Here is what we learned;
Myth 1: More people die from the flu than COVID-19
Health experts estimate the mortality rate of COVID-19 is substantially higher (possibly 10 times or more) than that of most strains of the flu. According to Johns Hopkins Center for Systems Science and Engineering, there have been approximately 1,559,873 COVID-19 deaths reported worldwide. In the U.S, 286,338 people have died of COVID-19 between January 2020 and Dec. 9, 2020, based on the center’s COVID-19 Global Cases map. The World Health Organization estimates that 290,000 to 650,000 people die of flu-related causes every year worldwide. It is true both are contagious respiratory diseases caused by viruses, but COVID-19 has proven to be far more deadly.

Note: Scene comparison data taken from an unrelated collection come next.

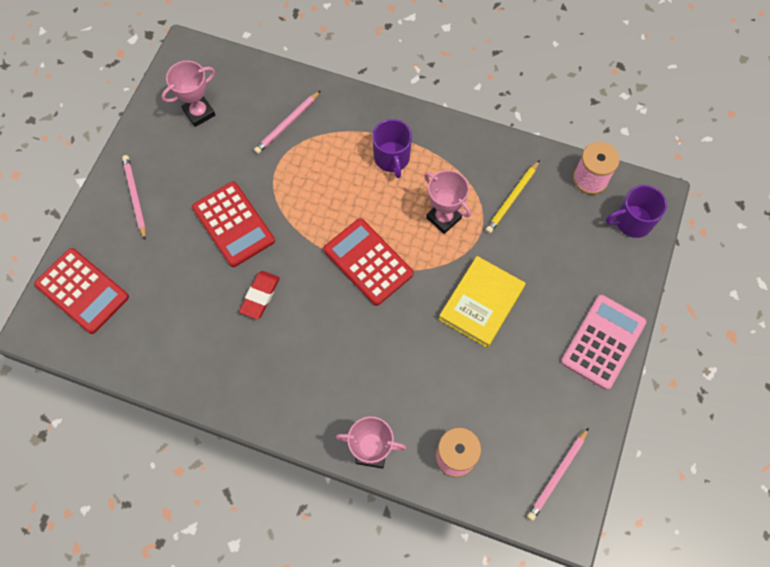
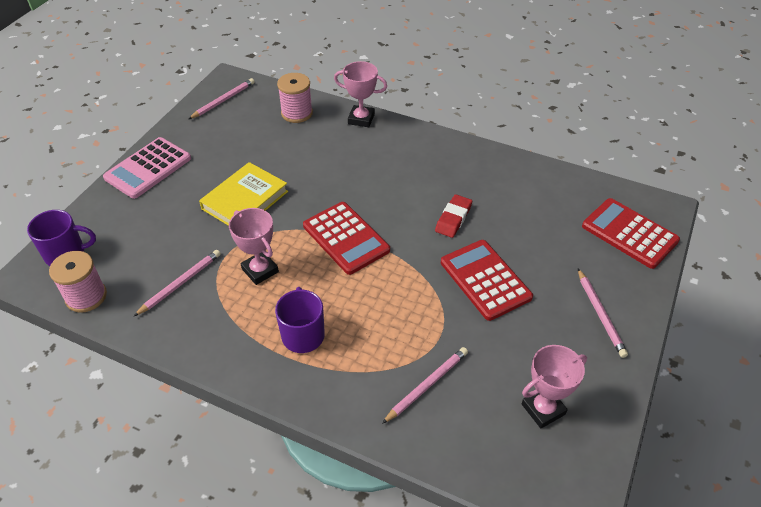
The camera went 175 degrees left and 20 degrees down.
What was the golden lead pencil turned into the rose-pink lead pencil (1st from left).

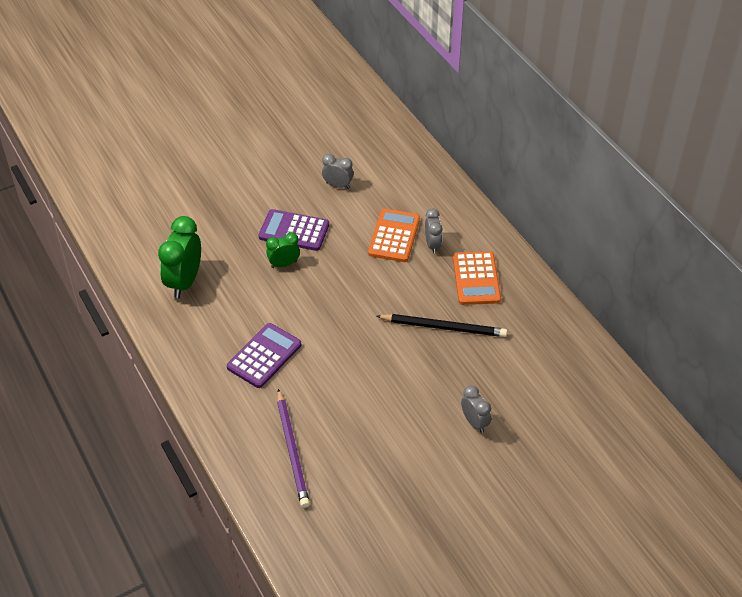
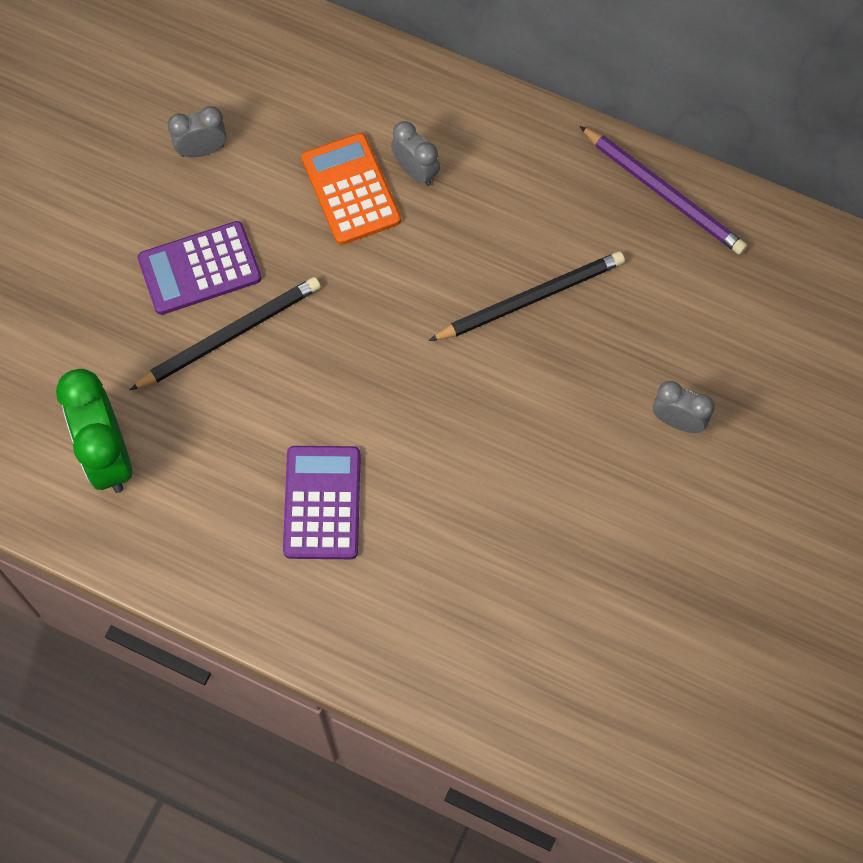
The camera went 35 degrees left and 20 degrees up.
Where the leaf-green bedside clock (2nd from left) stood, the ebony lead pencil (1st from left) came to stand.
The second view lost the orange calculator (2nd from left).
The royal purple lead pencil ended up elsewhere.

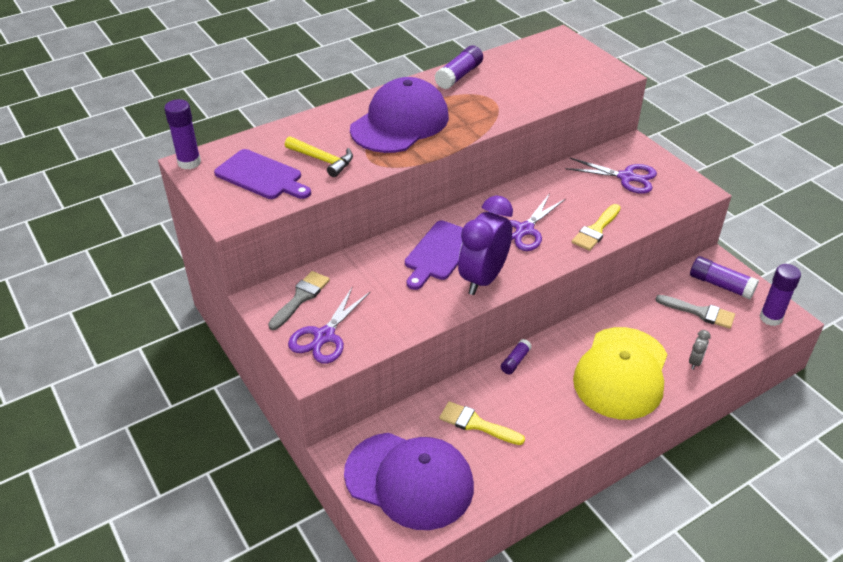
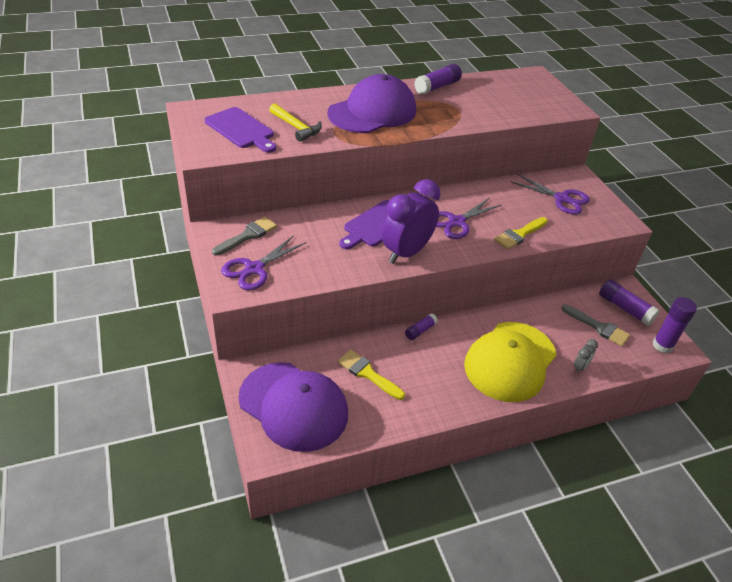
The camera went 10 degrees right and 0 degrees up.
The second view lost the royal purple glue (1st from left).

Myth 2: Fabric masks don’t protect yourself or others from COVID-19
“Simply put, wearing a cloth mask helps decrease the spread of COVID-19.” the Mayo Clinic states on its website. Countless research studies show that a significant number of people with COVID-19 are asymptomatic, meaning they do not display any symptoms. “These people may not know they are transmitting the virus to others when they talk, sneeze, cough or raise their voice (e.g., singing or shouting),” the Mayo Clinic explains. Wearing a cloth mask does reduce the chance of transmitting respiratory droplets to others.
In addition, in November the CDC announced that new research conducted since the pandemic began now shows that face masks also offer a degree of protection from the virus to the person wearing the mask. “Studies demonstrate that cloth mask materials can also reduce wearers’ exposure to infectious droplets through filtration, including filtration of fine droplets and particles less than 10 microns,” the CDC reported in a Nov. 20 scientific brief.
Friday, Dec. 4, the CDC reemphasized that face masks are “critical” to controlling the spread of coronavirus. “Consistent and correct use of face masks is a public health strategy critical to reducing respiratory transmission of SARS-CoV-2, particularly in light of estimates that approximately one half of new infections are transmitted by persons who have no symptoms,” the CDC reported.
Myth 3: Spikes in COVID-19 cases are because of increased testing
According to the Mayo Clinic, the rise in infections is not related to increased testing. Of greater concern than the number of tests performed is the increase in the percentage of positive results. “This means that the virus is quickly spreading in our communities,” the Mayo Clinic explains. “COVID-19 testing is critical, as it helps people make decisions to self-isolate and guides health care providers’ decisions for medical treatment. Widespread testing also allows local health departments to monitor the virus’ spread, and make recommendations to schools and businesses.”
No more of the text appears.